Zbigniew Nawrat, in Advances in Biomedical Engineering, 2009

9 Conclusions

Notable achievements in cardiovascular research and devices that are currently under investigation and expected in the near future are listed below:

1.

New pediatric devices, such as the axial-flow pumps and small-diameter valve prostheses, have been introduced, and some are under construction. As the devices become more and more reliable, mechanical circulatory support will play an increasingly important role, not only for rescue therapy but also for safe treatment of the most complex congenital heart diseases, not only with the aim of bridging to cardiac recovery or transplantation but, eventually, as a permanent solution.

2.

The effective miniature blood pumps have been commonly used in minimally invasive cardiology. Transported to the destination place through the arteries, the smart pump mainly for short-term heart support can play an important role in an emergency.

3.

New types of devices create possibilities of pump and blood oxygenation introduction into clinical practice. The idea is not new, but thanks to new materials (durable, semiconductive silicon membranes) that are being rapidly developed.

4.

New “biomechanical” valves and vessels completely synthetic/artificial, but flexible and durable, will be introduced. The development of small-caliber vascular grafts is very important for bypass and graft surgery.

5.

A significant improvement in technical support for preplanning and control surgical interventions, including telemedicine technology, will be observed.

6.

Bioartificial myocardial grafts will be introduced in which perfusion by a macroscopic core vessel will be applicable.

7.

Improved cell-culture techniques may render human aortic myofibroblasts a native tissue-like structure.

8.

Tissue-engineered bioprosthethic valves will be commonly used in clinics.

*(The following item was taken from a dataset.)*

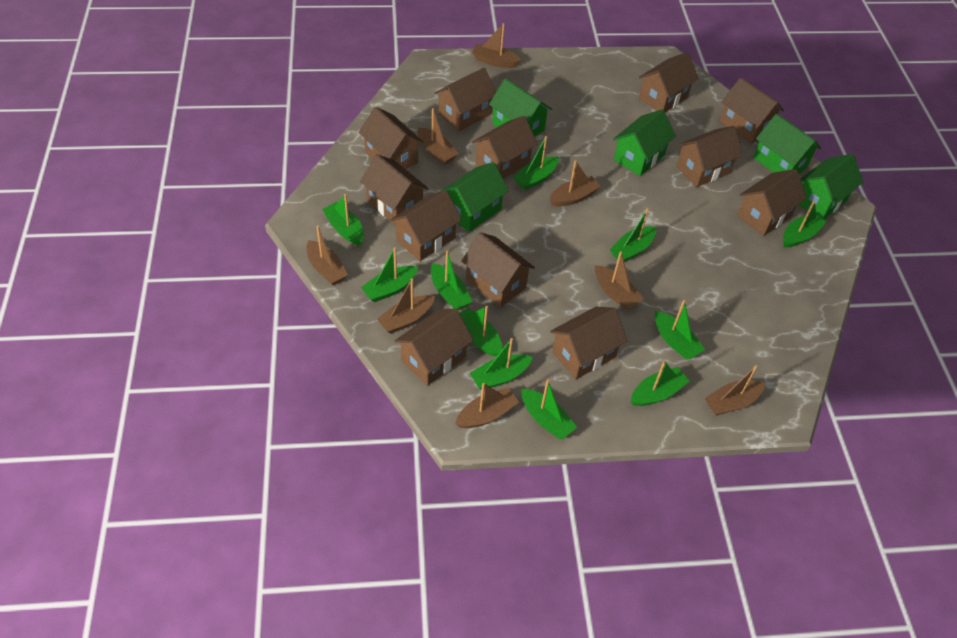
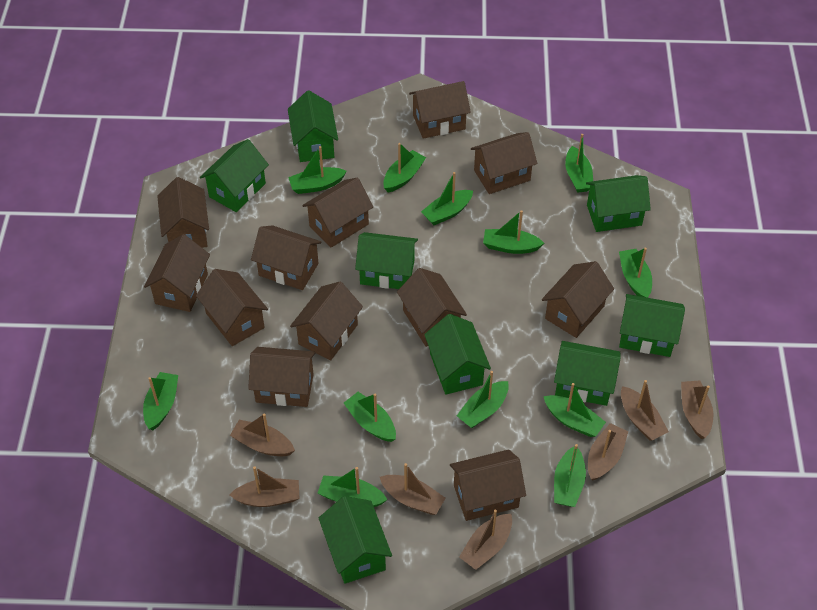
brown boat: 8 -> 7
green boat: 11 -> 12
green house: 5 -> 8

As the field of surgery robots controlled by surgeons expands, the economical cost is expected to reduce, which will allow surgeons to more commonly use teleoperation in situations that warrants professional staff assistance such as wars, epidemics, and space trips. The situation of “no contact” between the medical personnel and the patient will reduce the risk of loss of health because of the infection(s) from the side of the operating staff.

It is most probable that contemporary telemanipulators will be replaced by adaptive robots in the near future. Currently, the trials of shifting from passive to active systems can be seen. To be clear, let’s define the basic concepts: Teleoperators are remotely controlled by operator robot transferring on distance motoric and sensoric functions, whereas adaptive robots have more advanced control system with sensoric and learning abilities. However, creating the next-generation “intelligent” robots is a true challenge. These robots must be able to work unaidedly in various environments, gathering information from their senses. Optimization of their behavior and the effectiveness of given task realization will depend on “self-learning control algorithm”, which will more resemble systems based on “instincts” in relation to living creatures and contact with surroundings by means of “senses”, zoom, touch sensors (inductive, supersonic, optical, pneumatic, and microwave). I am convinced that they will not be similar to contemporary cardiosurgical robots, but they will be able to replace them considerably. Probably, they will be microrobots that are able to reach, e.g., a given human internal diseased organ (e.g., the heart).